Police officials arrived at the park and issued citations to all of the people handing out food, including a 14-year old child. Each was charged with a misdemeanor for violating El Cajon’s ordinance.
“If I’m going to be arrested for something, let it be for feeding the homeless,” said Matthew Schneck, one of the people that police cited. “I’m not going to apologize for doing the right thing.”
City authorities insist that the rule is a safety measure against Hepatitis A. However, many people believe that the decree unfairly punishes the city’s homeless.
The city of El Cajon issued the ordinance back in October, prohibiting food sharing in public spaces, including city parks. The rule comes following a public health emergency declared by the San Diego County and the State of Emergency declared by the State of California earlier last year due to the outbreak of Hepatitis A in the state.
The ordinance is only temporary, and it will be in place until the County lifts its public health emergency declaration.

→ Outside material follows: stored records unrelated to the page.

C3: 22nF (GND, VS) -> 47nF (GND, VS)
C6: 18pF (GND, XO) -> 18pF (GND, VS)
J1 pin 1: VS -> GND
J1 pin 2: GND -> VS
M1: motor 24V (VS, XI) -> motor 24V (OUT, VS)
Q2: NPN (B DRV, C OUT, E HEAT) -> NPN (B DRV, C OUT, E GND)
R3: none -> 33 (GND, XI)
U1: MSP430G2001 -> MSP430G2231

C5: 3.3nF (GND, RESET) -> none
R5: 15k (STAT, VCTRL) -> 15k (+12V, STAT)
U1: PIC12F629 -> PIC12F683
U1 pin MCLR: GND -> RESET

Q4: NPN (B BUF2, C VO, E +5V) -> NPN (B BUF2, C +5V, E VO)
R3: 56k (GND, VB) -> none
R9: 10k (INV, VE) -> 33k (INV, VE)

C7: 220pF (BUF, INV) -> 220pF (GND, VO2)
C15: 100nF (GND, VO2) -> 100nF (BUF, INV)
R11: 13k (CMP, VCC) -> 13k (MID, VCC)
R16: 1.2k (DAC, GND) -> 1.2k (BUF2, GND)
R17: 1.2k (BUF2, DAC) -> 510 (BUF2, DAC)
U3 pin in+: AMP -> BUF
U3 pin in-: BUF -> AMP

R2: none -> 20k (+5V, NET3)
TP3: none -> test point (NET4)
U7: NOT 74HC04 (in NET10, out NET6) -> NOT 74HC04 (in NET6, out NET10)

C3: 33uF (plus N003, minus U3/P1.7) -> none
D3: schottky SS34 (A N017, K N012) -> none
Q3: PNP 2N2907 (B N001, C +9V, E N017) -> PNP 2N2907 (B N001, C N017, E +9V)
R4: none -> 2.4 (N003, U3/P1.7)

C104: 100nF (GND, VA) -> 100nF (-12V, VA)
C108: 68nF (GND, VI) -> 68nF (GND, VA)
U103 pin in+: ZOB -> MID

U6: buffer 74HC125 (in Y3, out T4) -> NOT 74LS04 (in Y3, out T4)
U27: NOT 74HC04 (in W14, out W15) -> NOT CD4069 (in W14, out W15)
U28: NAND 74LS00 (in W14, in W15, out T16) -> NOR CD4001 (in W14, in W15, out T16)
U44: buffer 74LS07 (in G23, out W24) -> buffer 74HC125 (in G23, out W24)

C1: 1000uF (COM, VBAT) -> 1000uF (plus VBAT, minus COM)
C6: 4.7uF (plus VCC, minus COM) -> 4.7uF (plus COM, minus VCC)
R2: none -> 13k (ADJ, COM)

With the outbreak of the disease, homeless people are most at risk of contracting the sickness, as they lack access to basic sanitation and hygiene facilities.
According to city council member Ben Kalasho, feeding the homeless at city parks is a bad idea, but there are still ways for concerned people to help the homeless.
“You can go out there, pick them up, take them back to your house and feed them and board them and room them and have them take a shower if you’re really wanting to help,” said Kalasho.